Temas variados. Quanto aos encontros Ocidente, como o do G7 em Hiroshima, a agenda prende-se praticamente à guerra na Ucrânia. O mesmo na cúpula da Otan (julho, nos Bálticos), em pauta o conceito estratégico de coesão, pois há dissenções internas. E até mesmo na China – reunião de Xi Jinping com estrategistas militares (o Teatro de Operações), seguindo o ritual de preparativos para situações de guerra. Em Paris, uma cúpula mais “diversificada”, convocada pelo presidente Macron, com o objetivo de projeção geopolítica da França, em que pese a atual crise social. Presentes chefes de Estado europeus e africanos e o presidente Lula (crítico das instituições financeiras), presentes as questões que envolvem os agronegócios, por conta dos devastadores agrotóxicos na geração de doenças, presente o Mercosul. E presente a questão ideológica no XXVI Foro de São Paulo, reunido em Brasília para debater a integração regional do ponto de vista da soberania, tantos são os dela espoliados. De fato, uma retomada das lutas sociais, para criar uma “trincheira” contra a extrema direita.

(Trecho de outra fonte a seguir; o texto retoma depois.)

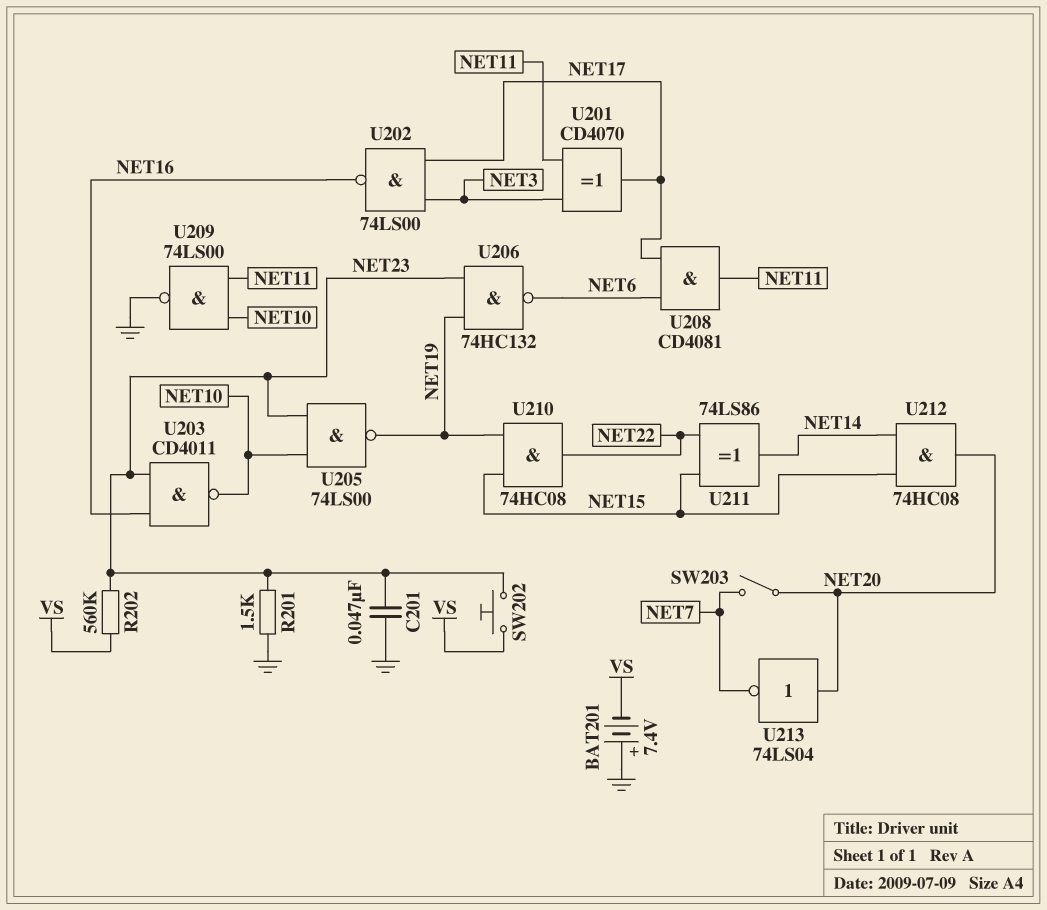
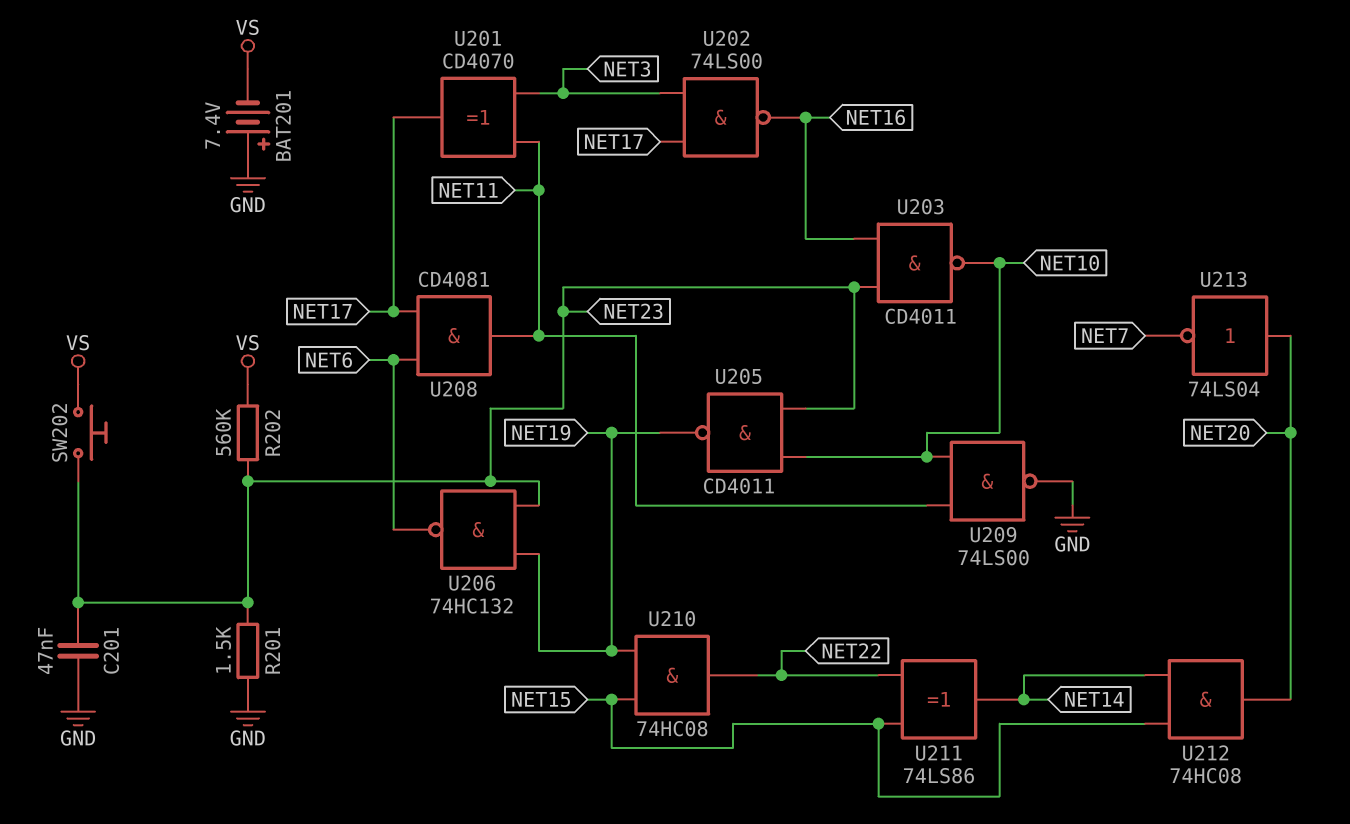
SW203: switch (NET7, NET20) -> none
U205: NAND 74LS00 (in NET10, in NET23, out NET19) -> NAND CD4011 (in NET10, in NET23, out NET19)

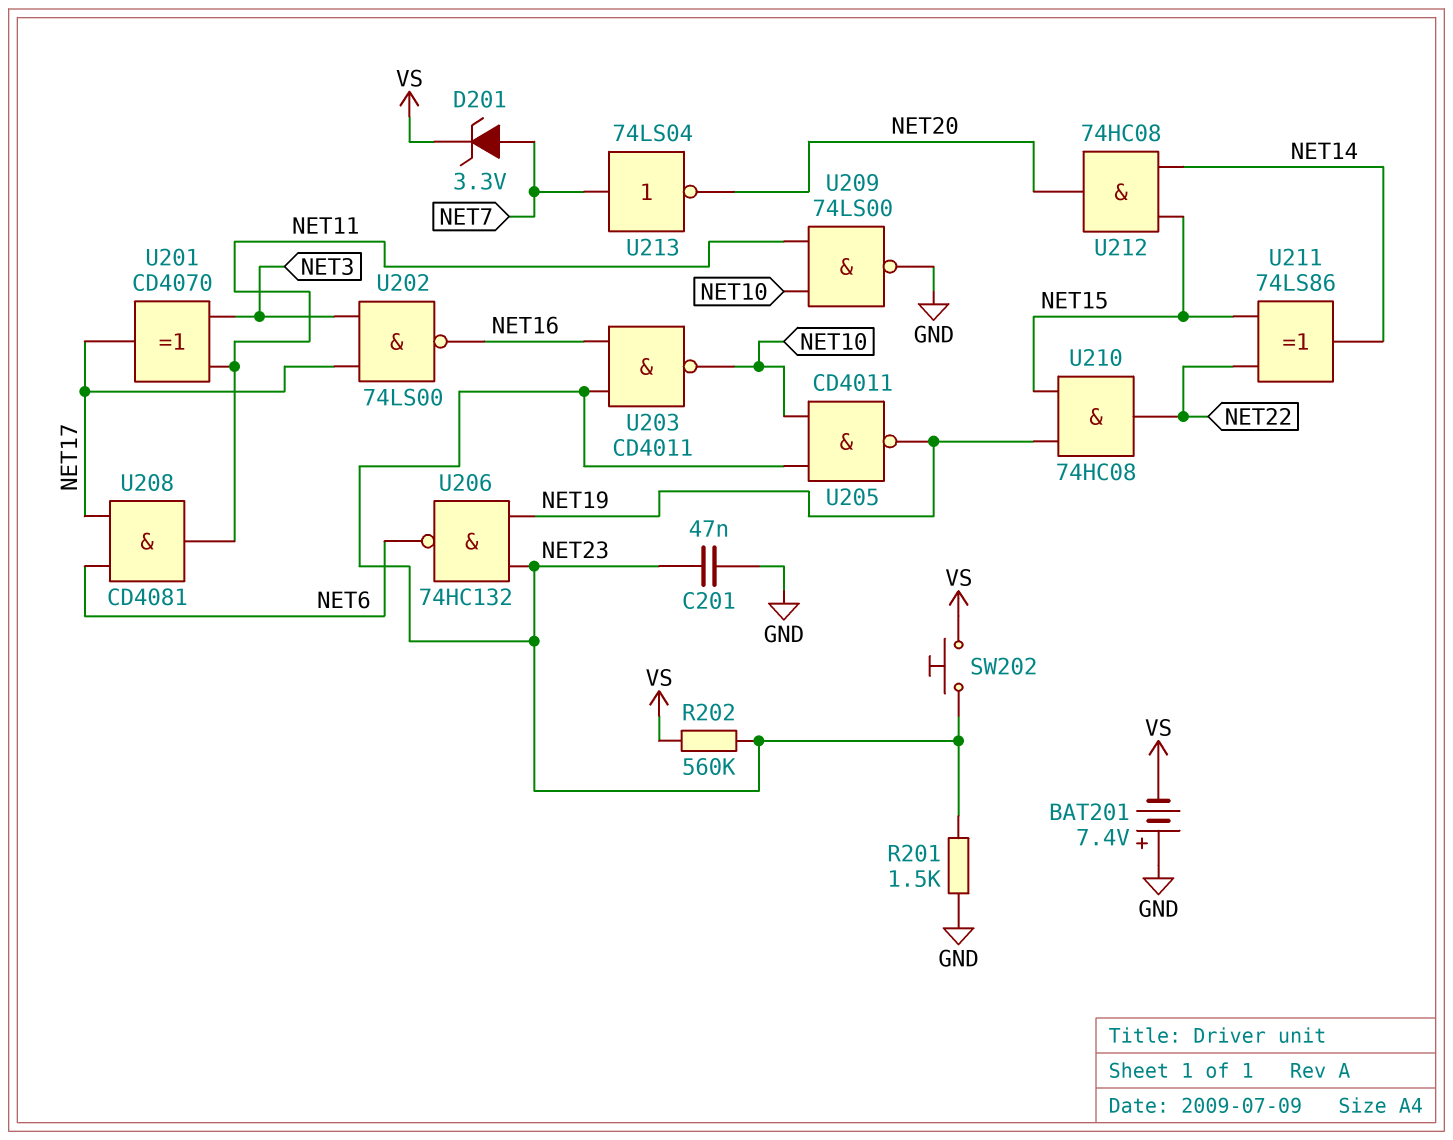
D201: none -> zener 3.3V (A NET7, K VS)
U213: NOT 74LS04 (in NET20, out NET7) -> NOT 74LS04 (in NET7, out NET20)

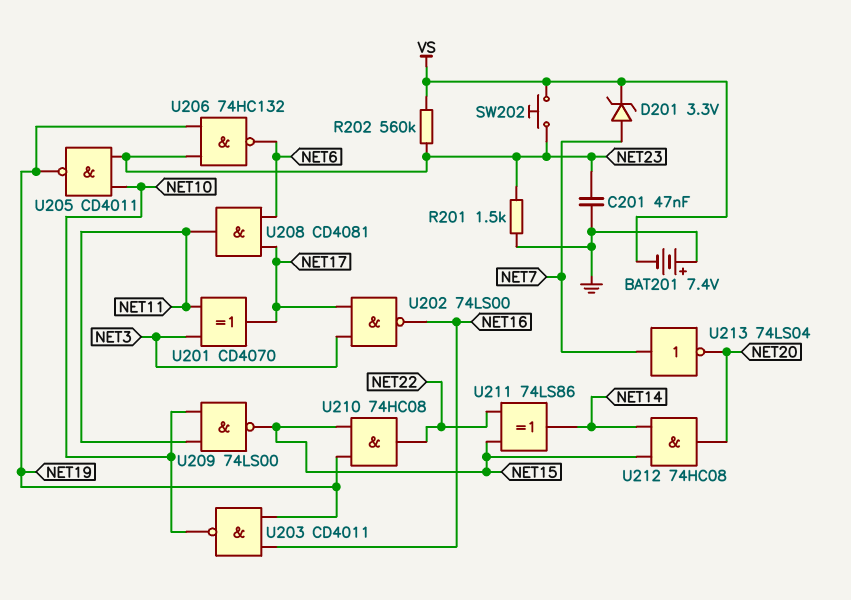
U203: NAND CD4011 (in NET16, in NET23, out NET10) -> NAND CD4011 (in NET16, in NET19, out NET10)
U209: NAND 74LS00 (in NET10, in NET11, out GND) -> NAND 74LS00 (in NET10, in NET11, out NET15)

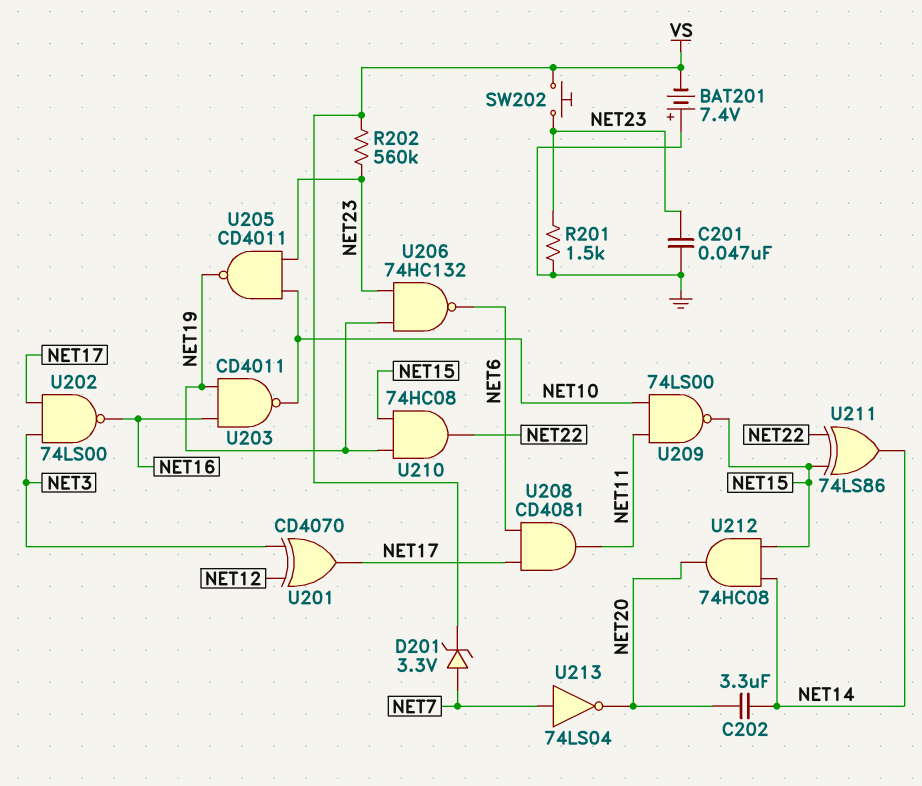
C202: none -> 3.3uF (NET14, NET20)
U201: XOR CD4070 (in NET3, in NET11, out NET17) -> XOR CD4070 (in NET3, in NET12, out NET17)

Apenas o presente. Algo certamente terá escapado neste listar de iniciativas, tentativas de diálogo, choque de ideias, tensões enfim. Um período grave nas relações internacionais. Os fatos correm a uma velocidade inalcançável, e tão mais complexos porquanto ainda envolvem problemas com os idiomas falados e as respectivas traduções. Arrisco evocar o pensamento de Jorge Luís Borges sobre o enigma do tempo e seus paradoxos. Um deles apega-se à ideia de que nenhuma das dimensões do tempo parece implicar a “realidade”. O futuro ainda não existe, o passado deixou de existir. Só existe o presente. Mas, cunhado entre os dois, reduz-se a um ponto impossível de agarrar, porque em movimento perpétuo. E, tal como os primeiros pensadores gregos, perplexos diante da evidência de mudança, assim estão o Império americano e seus seguidores.

Diferentemente, digo eu, dos que se alinham aos polos em nascimento, perplexos ante a própria audácia. Porque vem resposta por aí, seja a costumeira desestabilização interna nos países visados, seja a angustiante ameaça nuclear.